Il faut étudier le rôle du verbe et de l'esprit dans la procession des causes premières, natures créées et qui créé [19]et se demander comment le modèle néoplatonicien de la procession transforme la théorie de la création. Une comparaison systématique entre les relations intra-trinitaires d'une part, d'autre part le premier principe, la Trinité, les causes premières et les trois hypostases plotiniennes sera entreprise[20].

 

Si les trois figures du principe : tout, éminence, néant, renvoie au divin, à la relation d'un créateur incréé à sa création, c'est-à-dire à la première division de la nature[21], le premier principe n'est-il pas étranger à toute nature, en dehors par conséquent du non-être de l'Universitas, rien et non pas quelque chose, incréé ne créant pas ?

 

La quatrième division de la nature habituellement interprétée comme le mouvement de retour vers le principe n'est-elle pas à la fois dans l'Universitas et en dehors d'elle ? Cette hypothèse rejoint la pensée de Maurice de Gandillac qui, dans son introduction aux œuvres complètes de Denys l'Aréopagite[22], identifie l’inparticipé à la Nature incréée incréante. Principe au-delà de tout principe. Pour Plotin, seule la simplicité du principe rend compte de son impossible puissance de donner ce qu'il n'a pas[23]. Jean Scot substitue le Rien à l’Un. Le Rien par excellence exprime la puissance du principe capable de tout faire advenir et de tout devenir. Tous deux se heurtent à l'énigme du produire, qu'il tente de résoudre par l'incomparable puissance du principe.

 

Il s'agit de montrer que le Rien par excellence, au-delà de la Trinité, n'est pas seulement une figure du principe qui en assure l'éminence et sauvegarde sa transcendance. Le premier principe est en dehors de l'Universitas, hors de laquelle il n'y a rien. Le premier principe ne serait rien d'autre que la condition de tout apparaître, qui est une dimension de l’être. Obligeant à penser à nouveaux frais les rapports entre le dedans et le dehors, la pensée du principe serait une pensée du dehors, le premier principe étant forcément en dehors de l'Universitas.

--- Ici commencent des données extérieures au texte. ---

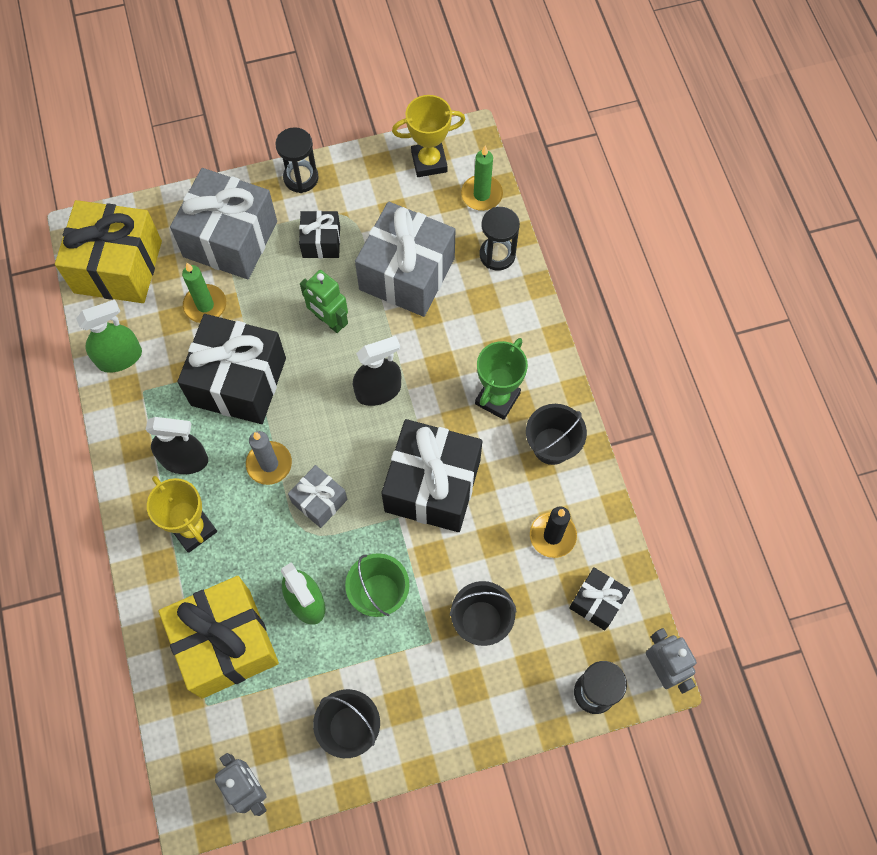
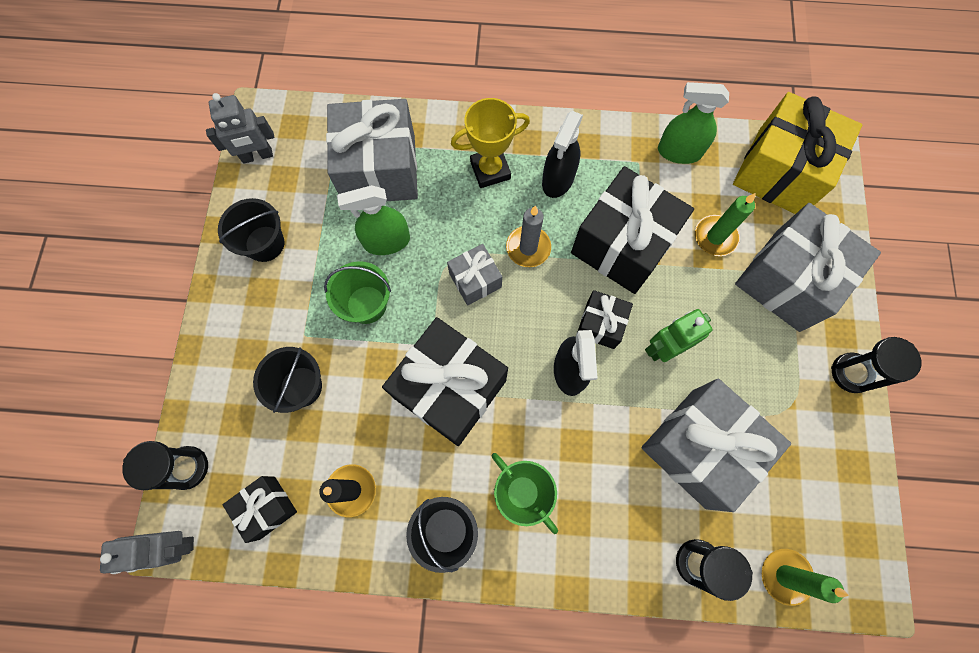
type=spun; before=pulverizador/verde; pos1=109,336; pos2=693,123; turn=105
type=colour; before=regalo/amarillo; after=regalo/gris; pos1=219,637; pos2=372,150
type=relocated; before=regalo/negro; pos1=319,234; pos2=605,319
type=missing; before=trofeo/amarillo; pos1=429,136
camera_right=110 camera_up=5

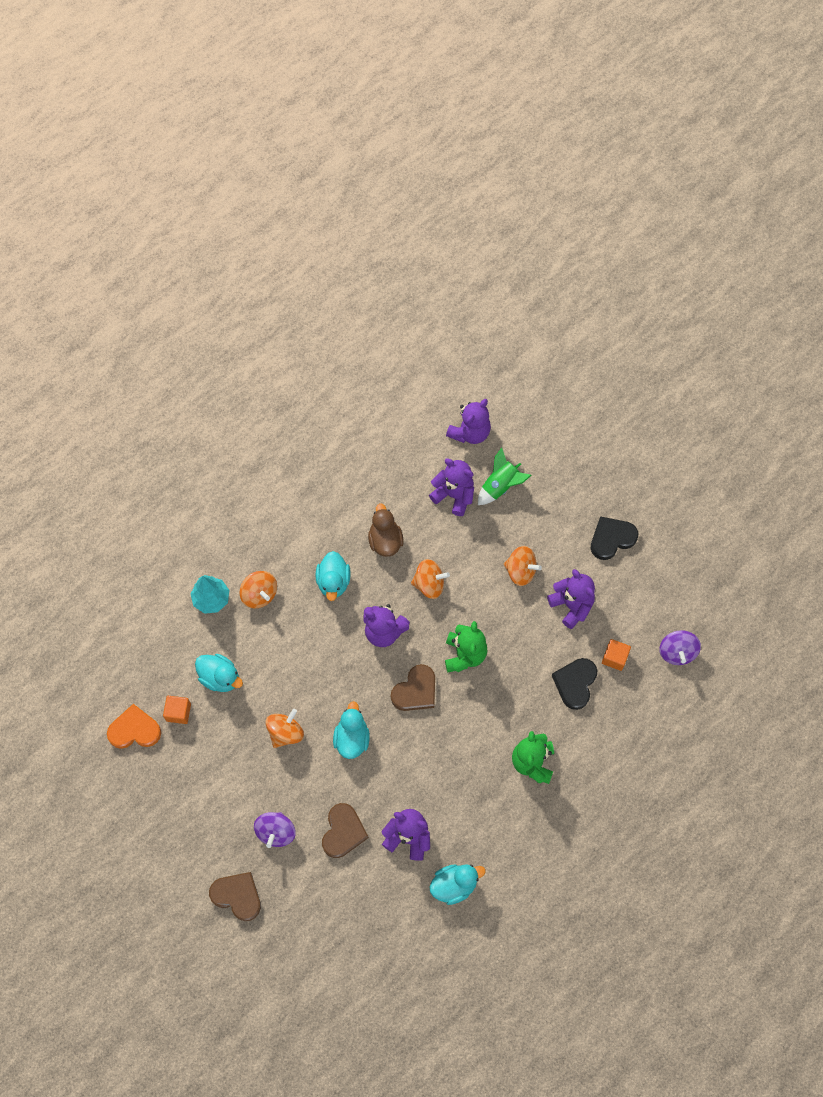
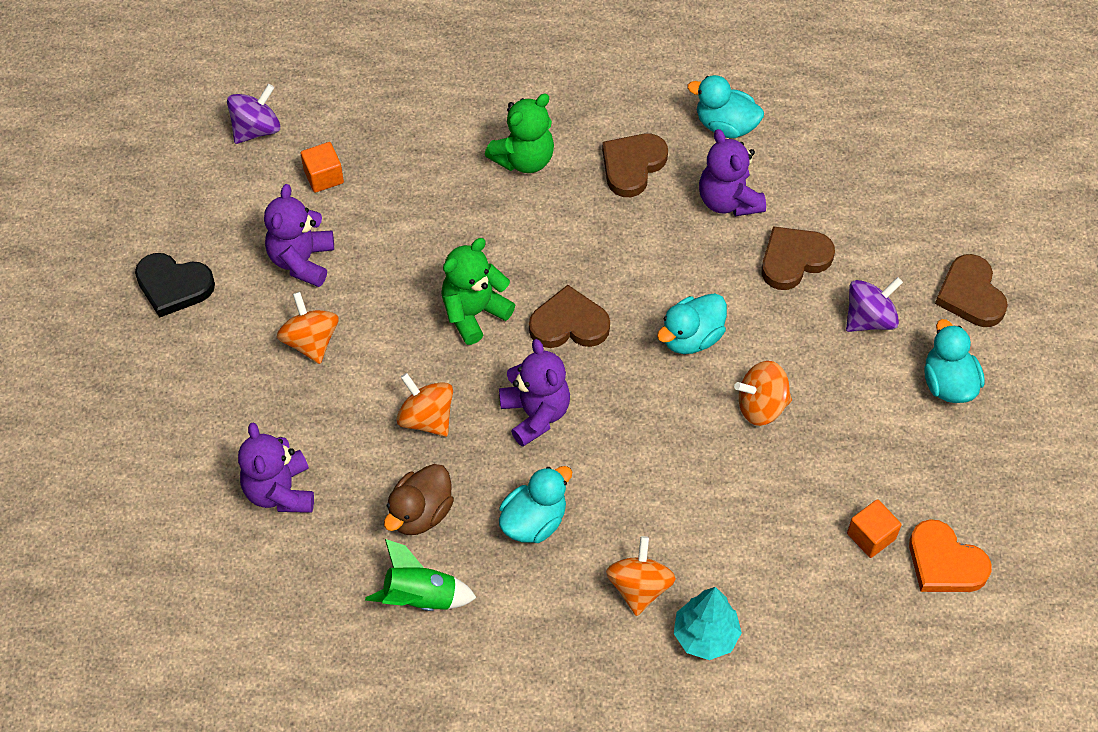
type=relocated; before=pato/turquesa; pos1=219,673; pos2=954,361
type=missing; before=osito/morado; pos1=468,421
type=relocated; before=cohete/verde; pos1=505,476; pos2=421,575
type=missing; before=corazón/negro; pos1=574,684
type=appeared; after=corazón/marrón; pos2=635,165
camera_right=-135 camera_up=-10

[1] Ennéades VI, 8-1, p. 133 Trd. Bréhier, éditions Belles Lettres, coll. Des Universités de France

[2] Ibid. cha., 7, p. 142

[3] Ibid, chap.8, p.143

[4] Ibid. chap. 9, p. 144

[5] Ibid. chp. 10, p. 146

[6] Ibid V, 3, 13

[7] VI, 8, 17

[8] chap. 19, p. 159.

[9] De divisione Naturae III, 681 A

[10] Jean-François Courtine, La dimension spatio-temporelle dans la problématique catégoriale du De Divisione Naturae de Jean Scot Erignène, Les études philosophiques, n° 3, 1980.

[11] 469 A

[12] 504 B

[13] 469 A

[14] 458

[15] III 689 B. Le texte de Migne donne « esse » alors que Scheldon Williams donne « nosse ». Malgré l’éqivalence de l’être et du connaître le contexte donne raison à Migne. Il s’agit de la création du Principe par lui-même dans les causes premières qui ne sont elle-même causes que dans et par leurs effets. En donnant l’être, le principe se fait être.

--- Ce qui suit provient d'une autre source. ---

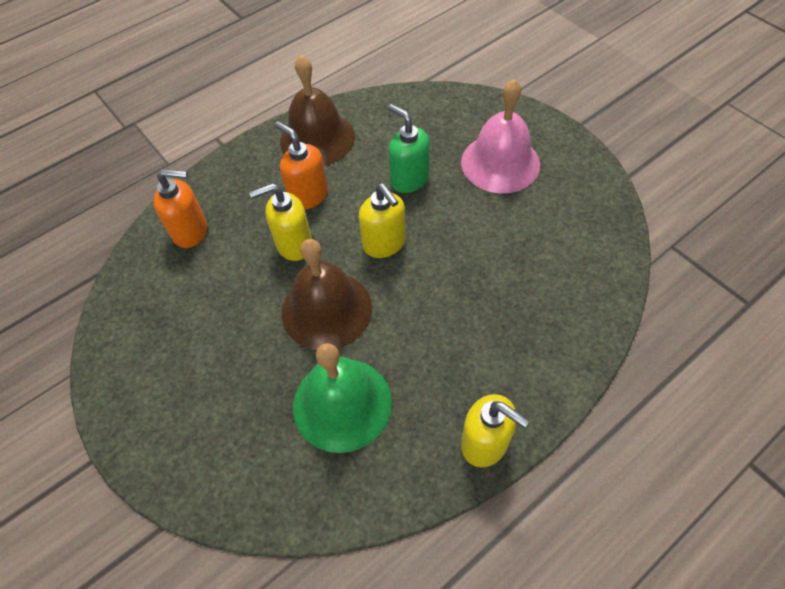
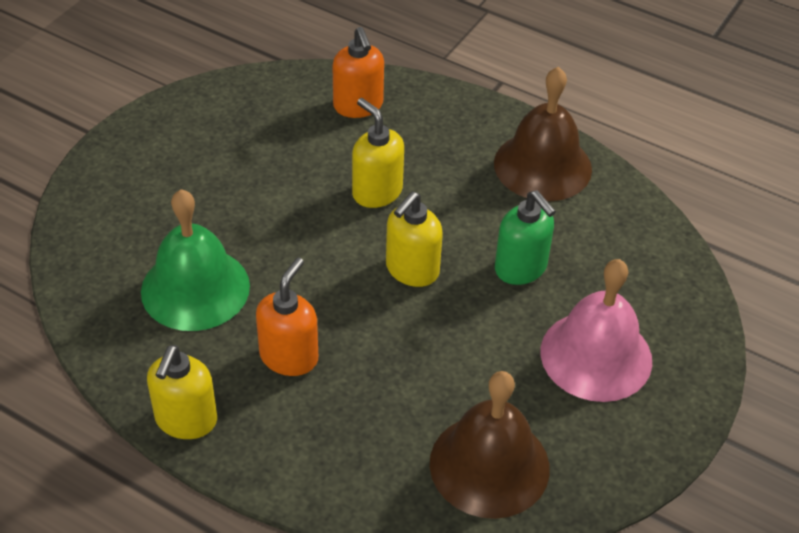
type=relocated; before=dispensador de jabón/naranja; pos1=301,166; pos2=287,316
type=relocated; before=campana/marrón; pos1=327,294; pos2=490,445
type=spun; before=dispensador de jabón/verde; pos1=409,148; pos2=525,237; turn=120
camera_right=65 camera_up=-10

[16] René Roques, Tératologie et théologie, dans Libres sentiers vers l’érigénisme, Edizioni del l’Aténé, Roma, 1975

[17] S. Breton, Du oprincipe, Aubier-Flammarion, 1971

[18] Jean Scot, De Divisione Naturae, 442A-443 B

[19] Ibid, LI, 442A-443B

[20] Plotin, Ennéades V

[21] Jean Scot, De DIvisione Naturae, LI, 442A-443B

[22] M. De Gandillac, Œuvres complètes de Denys l’Aéropagite, Aubier, 1980.